OTA can be tricky to measure -- unlike cable, there's no way of telling who has an old set of rabbit ears -- but we can look at other indicators and see which set of assumptions they are consistent with. Specifically consider the recent decisions of NBC and Fox to launch dedicated OTA channels this year

Let's assume Salmon's right and put ourselves in the position of a Fox or NBC executive who has to decide whether or not to create a new broadcast network. We can be reasonably confident that the executives have access to reliable data (particularly the Fox executive if the deal with Weigel included a look at some numbers from ThisTV and METV).

You find, given our premise, that the total over-the-air audience is, say, forty million, the technology is obsolete and entire medium will probably be gone in a few years. At this point, it's hard to imagine you'd proceed with an expensive, time-consuming project that is likely to be an embarrassing failure but the situation actually gets worse.

You are looking at launching an advertiser-driven, English-language station but the OTA market is disproportionately poor and immigrant (I get programming in over a half dozen languages); the maxim relevant audience for your station now drops to maybe thirty million and there's more bad news. You're going to have to share that thirty million with a crowded field of competitors. A major market will have dozens of OTA channels including multiple PBS channels, This, ME, Antenna, Bounce, RTV, three ION channels and various independents.

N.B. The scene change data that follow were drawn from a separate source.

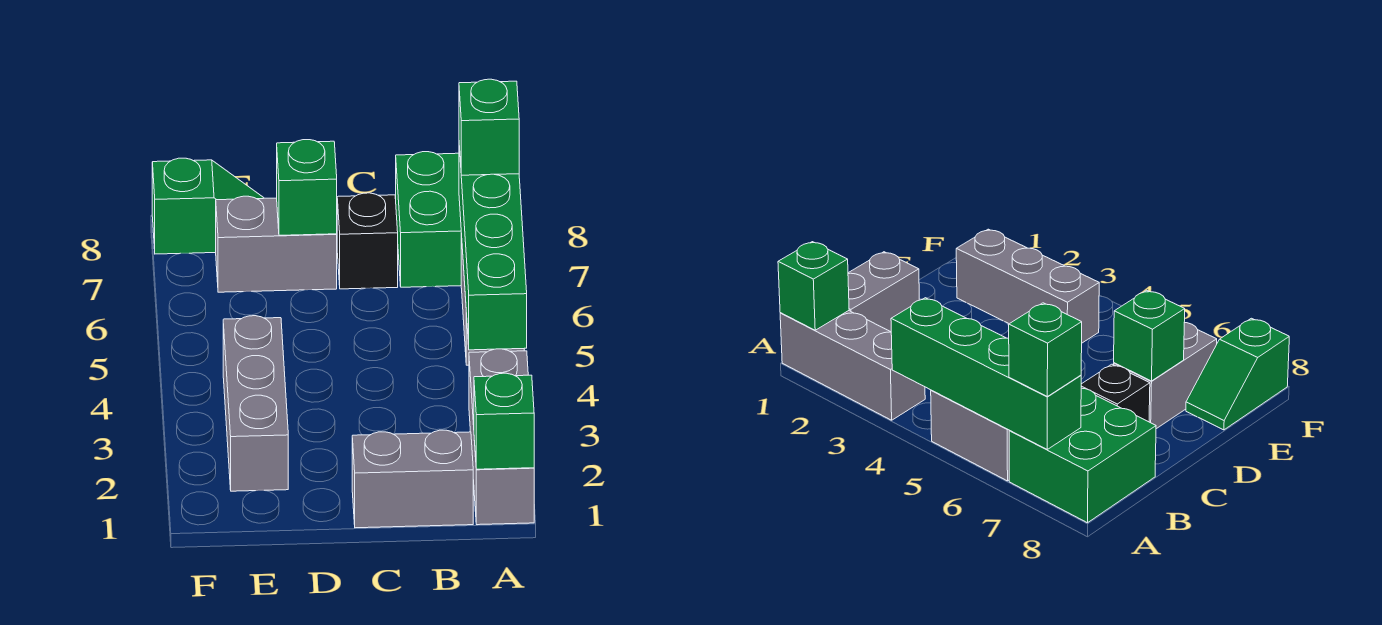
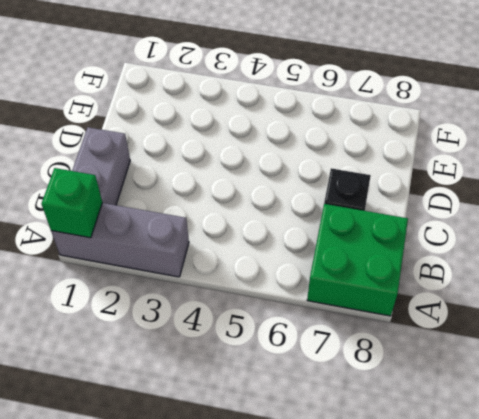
none -> grey brick A5:A6 level 1
none -> grey brick D7:E7 level 1
none -> grey brick E2:E4 level 1

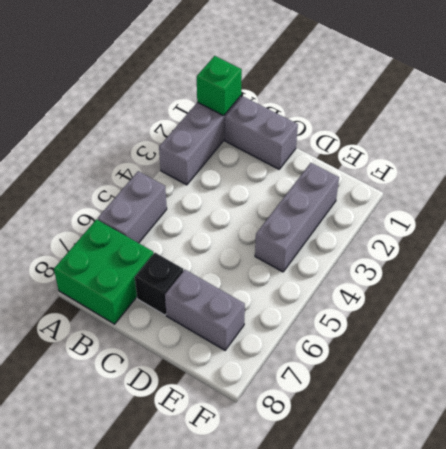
none -> green slope E8:F8 level 1 top F
none -> green brick A4:A7 level 2
none -> green brick D7 level 2

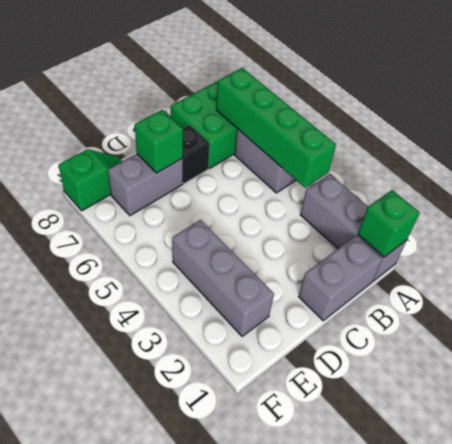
none -> green brick A7 level 3

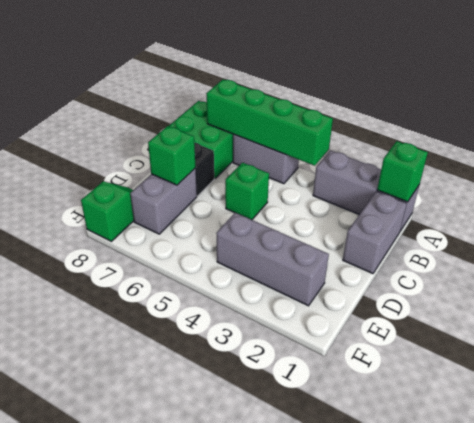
green brick C5 level 1 -> green brick A7 level 3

Given Salmon's assumptions about the size and trajectory of this market, there is simply no way NBC or Fox would have gone ahead with these channels. They couldn't possibly recoup their start-up costs before OTA is phased out. Put bluntly, both NBC and Fox are betting against Salmon's position.

Obviously this is not conclusive, but it's a strong piece of evidence and it's consistent with what we've seen elsewhere. It's also consistent with GfK's numbers.

There's more to come on this. There are many aspects to this story and I'll try to get to as many as I can but I've been looking at this for a long time from a lot of different angles and from every angle it looks to me like OTA is a promising technology supporting an innovative and growing industry, serving important economic and social roles.

The technology is doing fine in the marketplace. It's lobbyists who are likely to kill it.